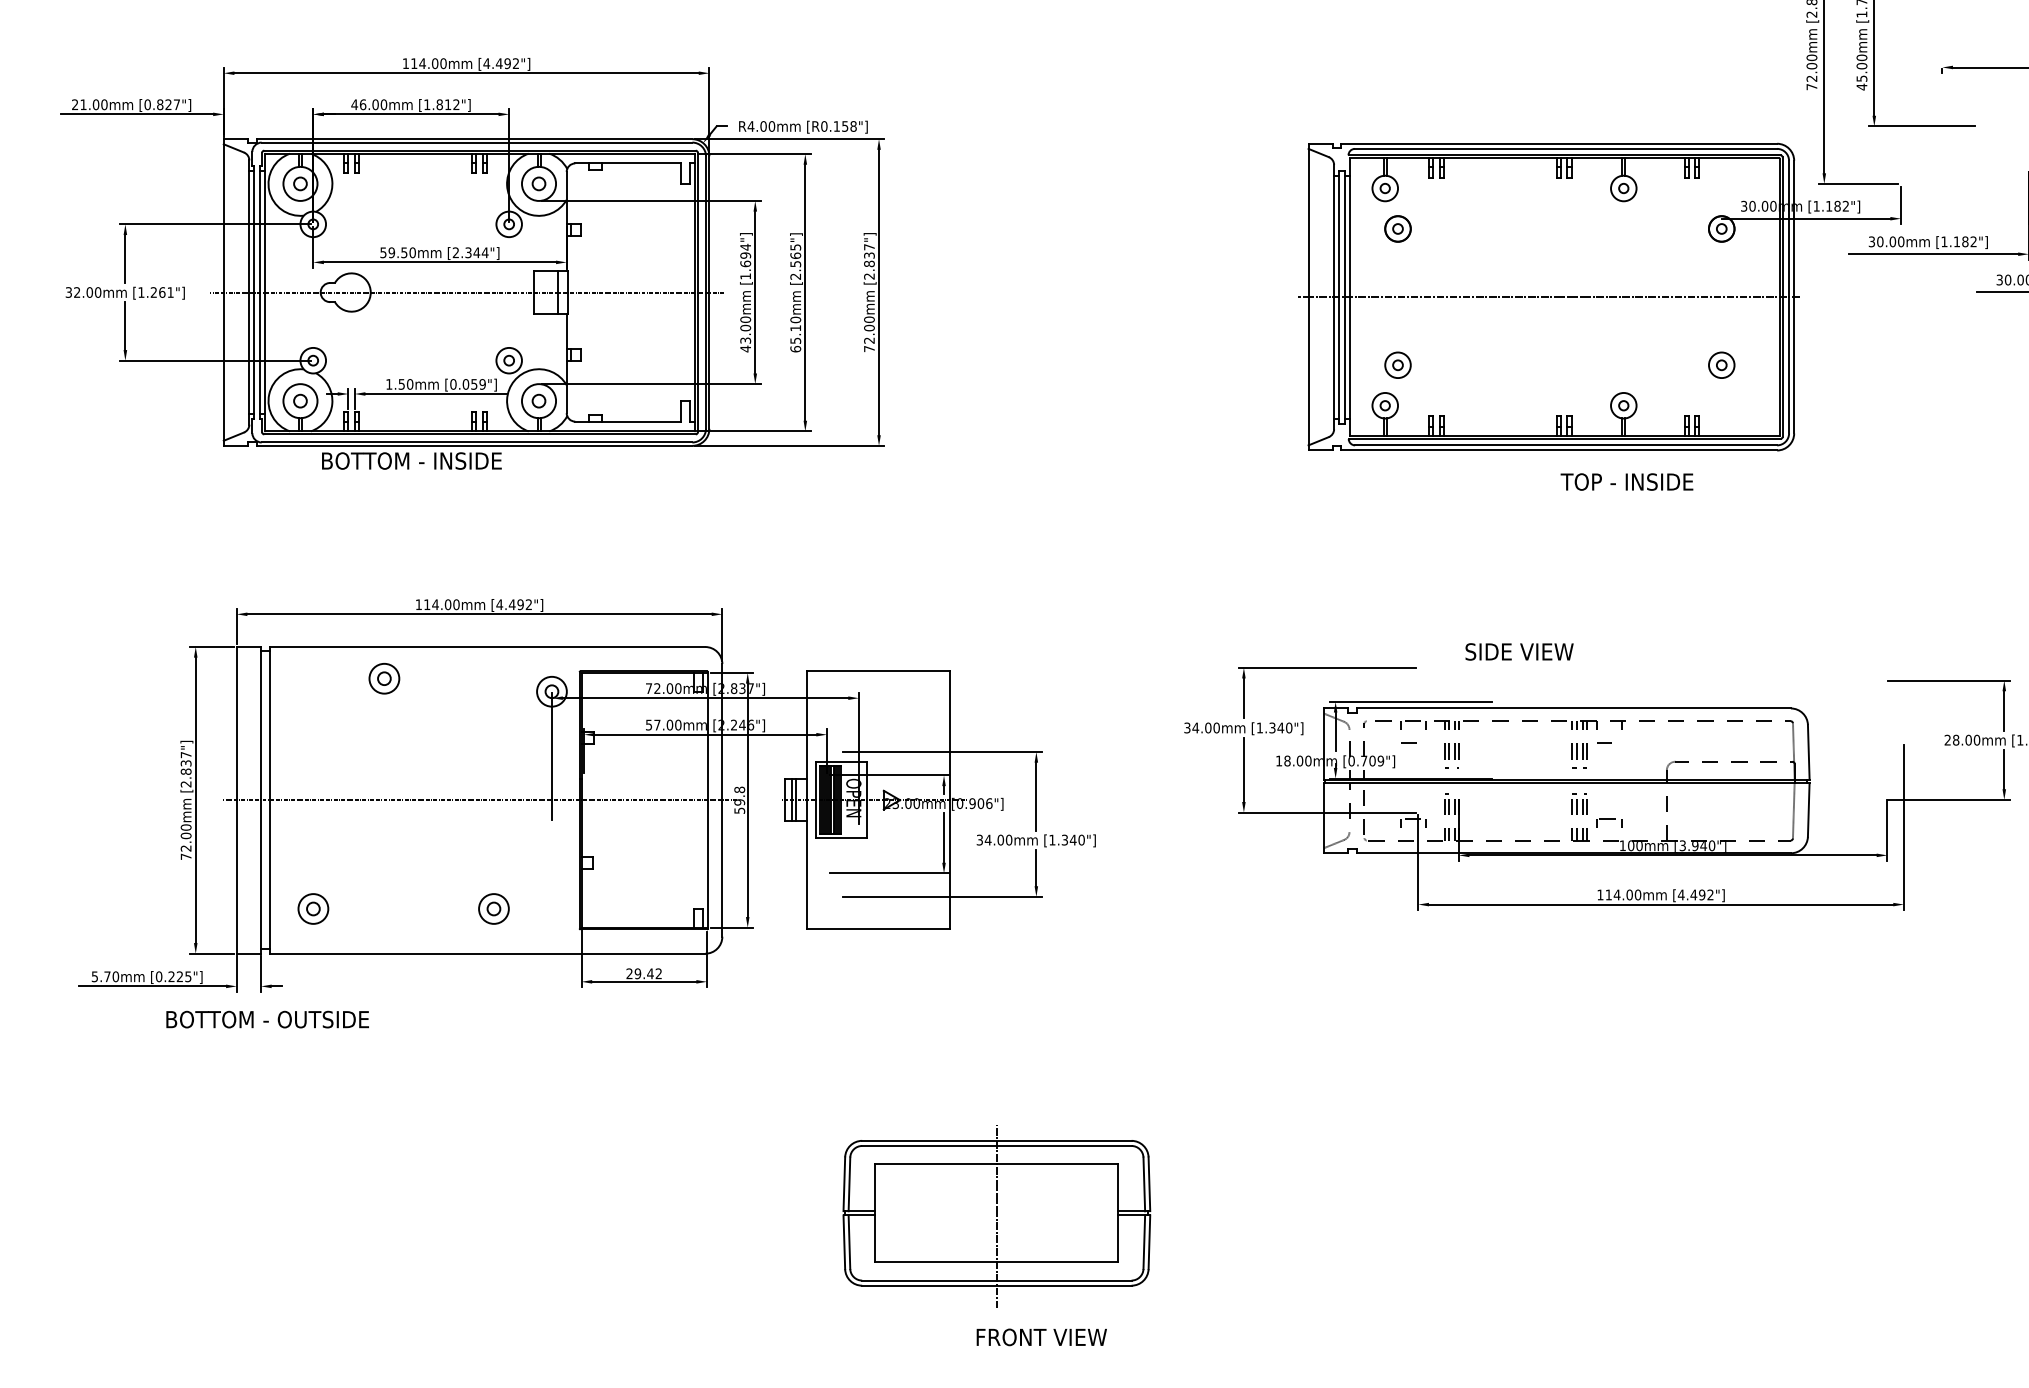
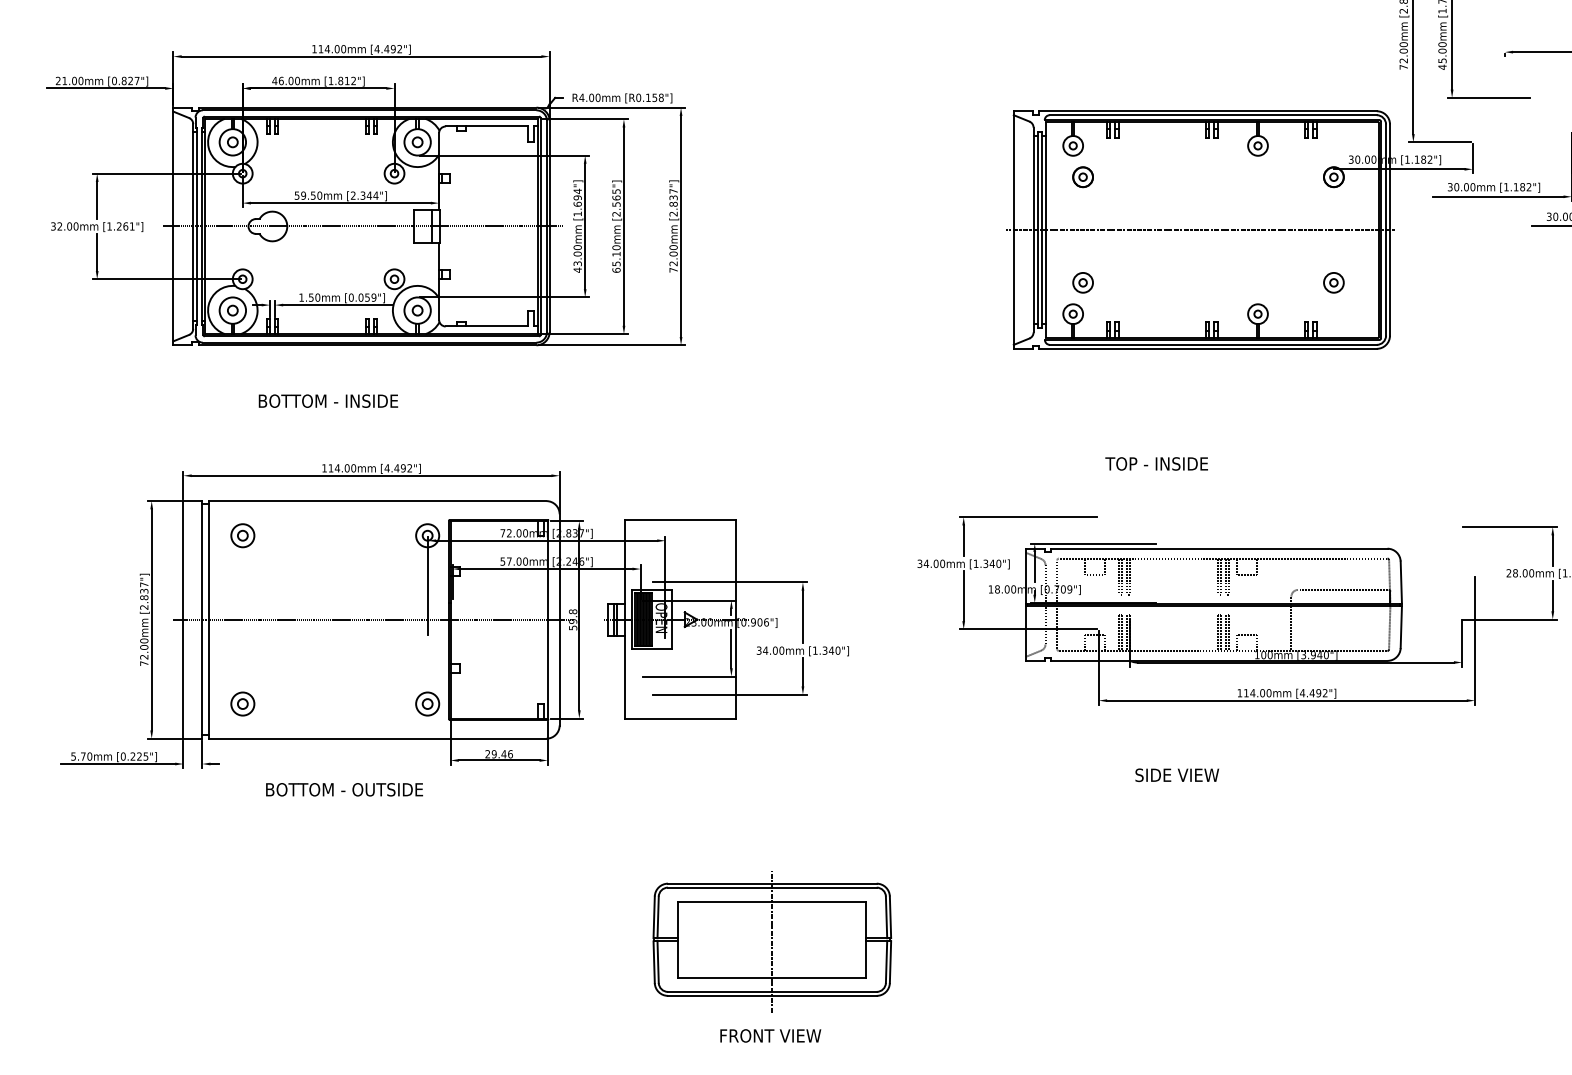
text: (411, 460) -> (328, 400), moved
text: (1626, 481) -> (1156, 463), moved
text: (1519, 651) -> (1177, 774), moved
part: (384, 678) -> (242, 535), moved
part: (493, 908) -> (427, 703), moved
text: (658, 973) -> (510, 754), 29.42 -> 29.46
text: (267, 1019) -> (344, 789), moved
text: (1041, 1337) -> (770, 1036), moved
__________
WORK INSTRUCTION ::
Find the lines above that hold "text", then copy each of them.

WRITTEN RESPONSE ::
text: (411, 460) -> (328, 400), moved
text: (1626, 481) -> (1156, 463), moved
text: (1519, 651) -> (1177, 774), moved
text: (658, 973) -> (510, 754), 29.42 -> 29.46
text: (267, 1019) -> (344, 789), moved
text: (1041, 1337) -> (770, 1036), moved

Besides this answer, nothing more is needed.